Isto causou problemas para os clientes Wrangler e MCP, porque estes tipos de ferramentas, em cenários de rede instável ou pedidos concorrentes, já podiam naturalmente desencadear a reutilização do token de atualização.

A solução foi adicionar um "mecanismo de fusão de tokens de atualização" no Worker que encaminha o tráfego OAuth: quando são detetados múltiplos pedidos de atualização para o mesmo token a entrar simultaneamente, o sistema combina-os num único pedido, evitando desencadear a lógica de falha em cadeia. Esta correção fez com que o comportamento de integração dos clientes MCP voltasse ao normal.

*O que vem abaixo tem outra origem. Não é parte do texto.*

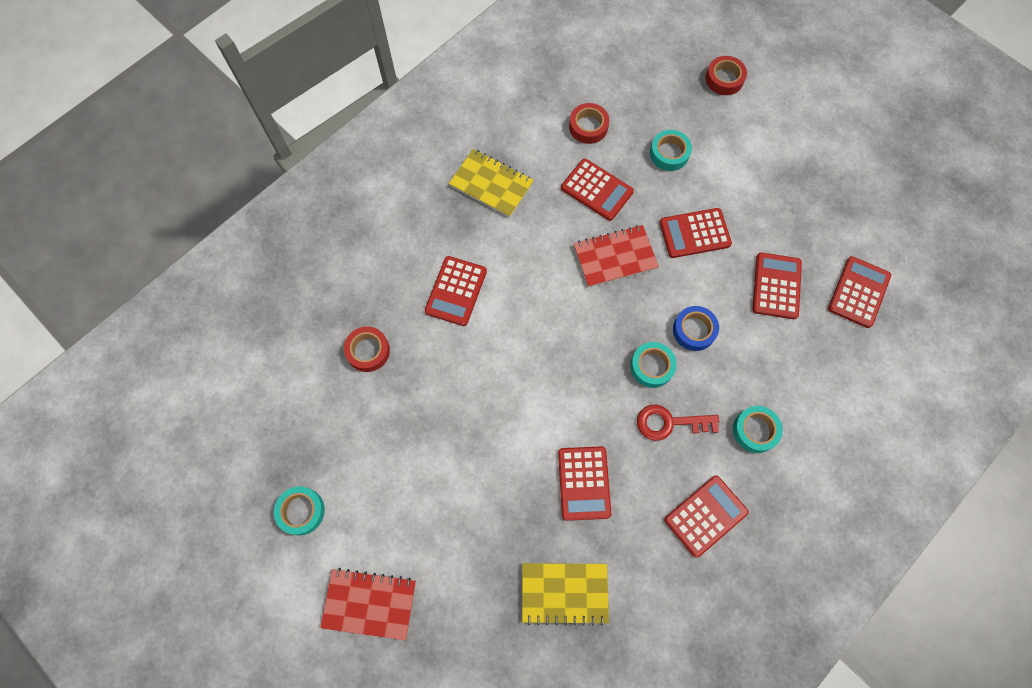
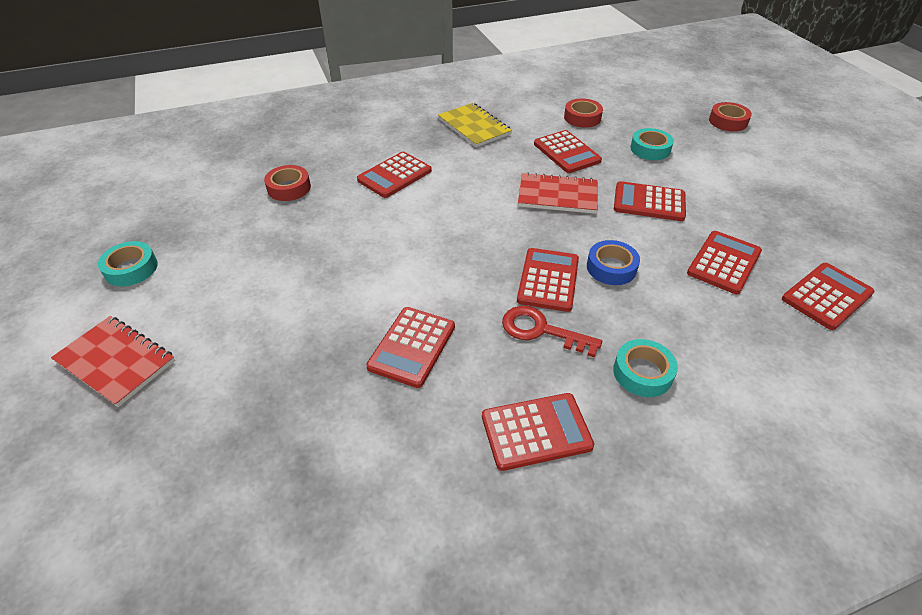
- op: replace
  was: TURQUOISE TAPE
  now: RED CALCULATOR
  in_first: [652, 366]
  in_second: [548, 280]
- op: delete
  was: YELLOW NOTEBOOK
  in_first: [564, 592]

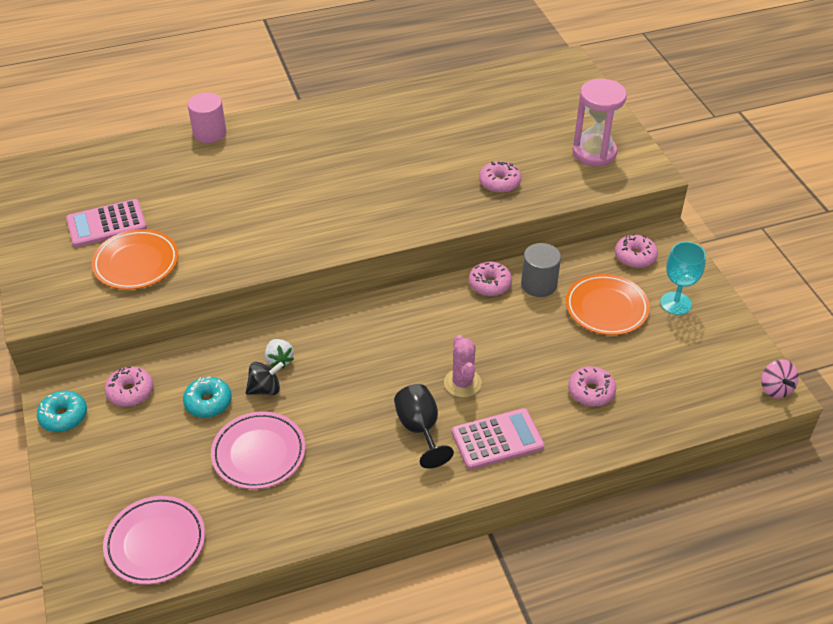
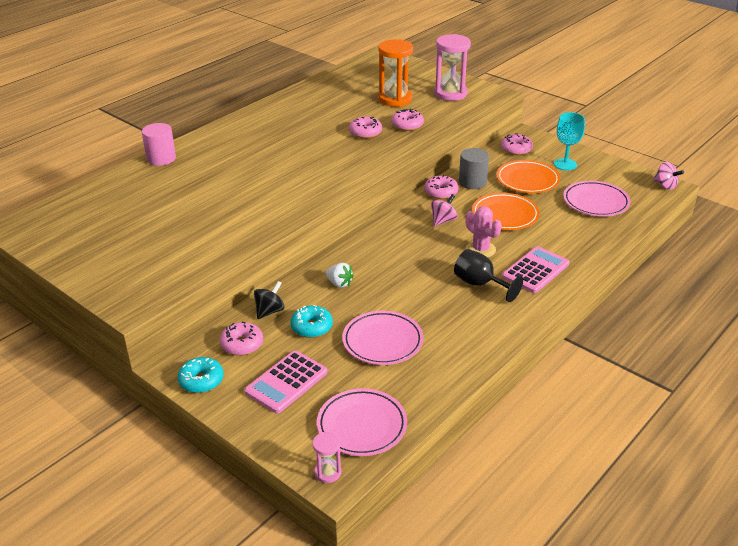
- op: move
  was: PINK CALCULATOR
  in_first: [106, 224]
  in_second: [286, 382]
- op: move
  was: BLACK SPINNING TOP
  in_first: [265, 389]
  in_second: [269, 311]
- op: insert
  now: PINK HOURGLASS
  in_second: [327, 472]
- op: move
  was: PINK DONUT
  in_first: [591, 391]
  in_second: [365, 133]
- op: insert
  now: ORANGE HOURGLASS
  in_second: [395, 99]
- op: insert
  now: PINK SPINNING TOP
  in_second: [443, 221]
- op: move
  was: ORANGE PLATE
  in_first: [136, 263]
  in_second: [505, 215]
- op: insert
  now: PINK PLATE
  in_second: [595, 202]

Este episódio também revelou uma realidade: o padrão de comportamento de autorização das ferramentas de agente de IA tem diferenças estruturais em relação ao fluxo OAuth tradicional operado por humanos. As ferramentas de agente podem enviar um grande número de pedidos concorrentes de atualização de token num curto período de tempo, enquanto a implementação tradicional do OAuth não foi concebida para este cenário de uso.

Após a atualização, as melhorias nos indicadores de desempenho foram bastante significativas. A latência P95 da API caiu de 185 ms para 101 ms, uma redução de 45%; a memória residente ocupada reduziu de 888 MB para 763 MB, uma diminuição de 14%; as alocações de heap Go passaram de 449 MB para 271 MB, uma redução de 40%; o número de goroutines caiu de 4.015 para 3.076, uma redução de 23%; o uso de CPU passou de 1,07 núcleos para 0,67 núcleos, uma poupança de 37%.

A Cloudflare afirmou que a abertura do OAuth auto-gerido permite que os programadores construam soluções de integração com âmbitos de consentimento mais transparentes e revogação mais fácil, o que é particularmente importante para a saúde do ecossistema de ferramentas de agente de IA. Quando os modelos de IA operam serviços em nome dos humanos, "o que este agente está autorizado a fazer" e "como revogar o seu acesso" serão questões incontornáveis no quadro de confiança.